今まで跡部は麻燐に部長と呼ばれたことはほとんどないですからね。


「何だ、麻燐」
「今日もね、たけのこの里持って来たの!」
「……ほう、俺にくれるのか?」
「うん!あとで一緒に食べようね!」
「ああ」
「「「(何気に約束したっ!?)」」」


手塚は天然ですから。
そんなに大事なこととは思ってません。


「おい手塚!それは俺がやったんだぜ」


跡部……今言いたいことはそれですか?


「……そうだったのか、ありがとう」
「……っ」


横やりのつもりが素直にお礼を言われ、思わず驚いてしまいます。
調子が狂いますね。


「麻燐ー、本当ちっちゃくて可愛いなぁ!」


桃城が麻燐の頭をポンポン触りました。


「越前と同じ位じゃね?」
「……は?何言ってんスか。俺の方が高いッスよ」
「あはは〜、麻燐が一番ちっちゃい〜?」


周りから比べると、親子みたいですね。
皆、常識を超えた大きさですから。


「くす、本当……食べちゃいたいくらい可愛いよね」


一瞬、周りの温度が急低下しました。
表情といい声音といい冗談に聞こえません。


「不二さん、麻燐ちゃんは俺たちのマネージャーですからね」
「くす、そういう設定の方が燃えるでしょ?」


設定て。

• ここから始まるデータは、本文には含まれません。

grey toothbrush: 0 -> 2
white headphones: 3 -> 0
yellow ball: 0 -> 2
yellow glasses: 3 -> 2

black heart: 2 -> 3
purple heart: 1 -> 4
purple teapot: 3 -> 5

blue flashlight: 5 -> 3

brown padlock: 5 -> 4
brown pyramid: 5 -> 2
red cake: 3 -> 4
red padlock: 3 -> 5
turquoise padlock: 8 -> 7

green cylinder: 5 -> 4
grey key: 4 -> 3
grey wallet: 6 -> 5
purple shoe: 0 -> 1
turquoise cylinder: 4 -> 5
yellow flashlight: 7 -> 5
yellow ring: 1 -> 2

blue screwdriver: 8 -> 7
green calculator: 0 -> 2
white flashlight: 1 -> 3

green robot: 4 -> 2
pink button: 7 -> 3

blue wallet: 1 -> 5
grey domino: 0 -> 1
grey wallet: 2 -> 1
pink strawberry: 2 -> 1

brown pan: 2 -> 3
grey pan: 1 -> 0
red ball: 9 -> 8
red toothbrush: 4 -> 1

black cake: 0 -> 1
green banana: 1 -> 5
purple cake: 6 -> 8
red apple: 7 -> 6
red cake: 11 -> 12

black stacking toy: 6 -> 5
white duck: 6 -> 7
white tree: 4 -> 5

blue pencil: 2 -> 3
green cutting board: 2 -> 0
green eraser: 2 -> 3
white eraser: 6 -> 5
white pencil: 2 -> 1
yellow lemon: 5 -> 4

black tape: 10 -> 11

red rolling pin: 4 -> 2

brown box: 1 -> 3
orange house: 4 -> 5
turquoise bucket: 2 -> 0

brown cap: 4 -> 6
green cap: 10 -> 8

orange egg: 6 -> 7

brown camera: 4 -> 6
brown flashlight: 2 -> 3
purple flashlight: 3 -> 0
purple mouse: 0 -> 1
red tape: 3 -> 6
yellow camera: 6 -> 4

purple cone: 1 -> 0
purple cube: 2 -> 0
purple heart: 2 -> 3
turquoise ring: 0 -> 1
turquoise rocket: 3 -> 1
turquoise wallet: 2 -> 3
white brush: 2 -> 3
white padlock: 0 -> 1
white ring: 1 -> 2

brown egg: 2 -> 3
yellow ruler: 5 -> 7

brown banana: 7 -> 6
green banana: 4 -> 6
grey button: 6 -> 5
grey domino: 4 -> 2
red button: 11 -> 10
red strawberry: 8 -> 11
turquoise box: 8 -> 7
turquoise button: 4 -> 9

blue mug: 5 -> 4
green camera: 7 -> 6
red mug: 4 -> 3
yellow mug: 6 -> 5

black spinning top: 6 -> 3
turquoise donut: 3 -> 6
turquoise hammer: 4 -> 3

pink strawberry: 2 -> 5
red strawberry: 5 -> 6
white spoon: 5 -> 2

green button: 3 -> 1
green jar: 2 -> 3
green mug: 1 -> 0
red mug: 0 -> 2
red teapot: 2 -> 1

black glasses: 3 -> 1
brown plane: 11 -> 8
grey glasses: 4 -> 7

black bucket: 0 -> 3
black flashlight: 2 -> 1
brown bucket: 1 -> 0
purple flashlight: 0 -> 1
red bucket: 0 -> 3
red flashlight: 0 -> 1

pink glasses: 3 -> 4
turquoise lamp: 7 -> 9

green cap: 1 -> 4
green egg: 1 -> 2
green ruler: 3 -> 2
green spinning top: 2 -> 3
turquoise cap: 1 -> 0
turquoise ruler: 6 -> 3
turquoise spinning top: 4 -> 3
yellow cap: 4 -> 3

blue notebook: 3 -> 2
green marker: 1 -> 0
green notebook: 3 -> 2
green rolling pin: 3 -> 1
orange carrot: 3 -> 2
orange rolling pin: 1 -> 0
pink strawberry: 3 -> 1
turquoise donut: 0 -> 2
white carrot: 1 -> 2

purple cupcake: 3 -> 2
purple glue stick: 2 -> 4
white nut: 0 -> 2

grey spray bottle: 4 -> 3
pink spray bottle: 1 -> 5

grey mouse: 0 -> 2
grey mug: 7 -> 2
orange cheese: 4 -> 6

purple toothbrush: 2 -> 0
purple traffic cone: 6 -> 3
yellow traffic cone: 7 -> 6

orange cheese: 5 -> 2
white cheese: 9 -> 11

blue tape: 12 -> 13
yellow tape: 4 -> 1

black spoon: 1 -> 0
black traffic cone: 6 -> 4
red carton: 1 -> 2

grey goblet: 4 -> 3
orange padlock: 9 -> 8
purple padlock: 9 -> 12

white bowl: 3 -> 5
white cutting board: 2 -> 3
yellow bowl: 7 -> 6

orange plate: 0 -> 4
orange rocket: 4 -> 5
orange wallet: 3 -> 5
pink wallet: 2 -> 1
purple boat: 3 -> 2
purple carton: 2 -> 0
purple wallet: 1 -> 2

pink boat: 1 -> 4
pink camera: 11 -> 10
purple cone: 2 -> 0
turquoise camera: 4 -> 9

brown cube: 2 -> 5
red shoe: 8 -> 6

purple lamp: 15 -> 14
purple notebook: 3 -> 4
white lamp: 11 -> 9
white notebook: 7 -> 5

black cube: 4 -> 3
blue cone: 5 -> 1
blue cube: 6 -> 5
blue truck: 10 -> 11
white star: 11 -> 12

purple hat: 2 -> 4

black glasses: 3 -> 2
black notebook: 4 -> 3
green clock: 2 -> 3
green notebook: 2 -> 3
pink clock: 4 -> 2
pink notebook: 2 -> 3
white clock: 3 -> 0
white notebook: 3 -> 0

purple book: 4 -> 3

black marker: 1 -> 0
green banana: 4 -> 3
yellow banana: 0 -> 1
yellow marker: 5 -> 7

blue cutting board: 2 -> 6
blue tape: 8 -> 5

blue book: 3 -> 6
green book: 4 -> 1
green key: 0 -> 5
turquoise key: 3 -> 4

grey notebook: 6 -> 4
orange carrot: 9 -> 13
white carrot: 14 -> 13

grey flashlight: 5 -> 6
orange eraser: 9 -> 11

あと燃えないでください。
思いっきりライバル宣言しちゃってます。


「俺だって麻燐のことすっげぇ好きだC〜」


そう言って、麻燐に抱きつきました。


「ふふ、芥川くん、離れた方が身の為だよ?」


芥川……不二が物凄い勢いで睨んでますよ。


「へへーん、やれるもんならやってみたらぁ?」


ですが芥川も芥川。肝が据わっています。
二人の間に火花が散ってます。


「……もう、口出せねぇよな」
「…そうですね。余計なことには巻き込まれたくありませんから」


ああなっては仕方がない。宍戸と日吉は溜息交じりに呟きます。


「面白そうだな、俺も混ざってこよ」


二人の隣からひょっこりと顔を出しずかずかと不二と芥川の間に入り込むのは鳳。
鳳は同族性ですからね。先輩だろうが怯みません。
宍戸と日吉は、もう止めまい。


「ふしゅ〜……」
「あは、は……賑やかすぎるかな……?」
「そ、そうだね……」
「ふむ。だが、いいデータが取れる」


青学も話についていけず。
比較的穏やかで常識人が多いですからね、巻き込んでほしくはないです。
こんな状況ですが、あとは立海を待ちましょう!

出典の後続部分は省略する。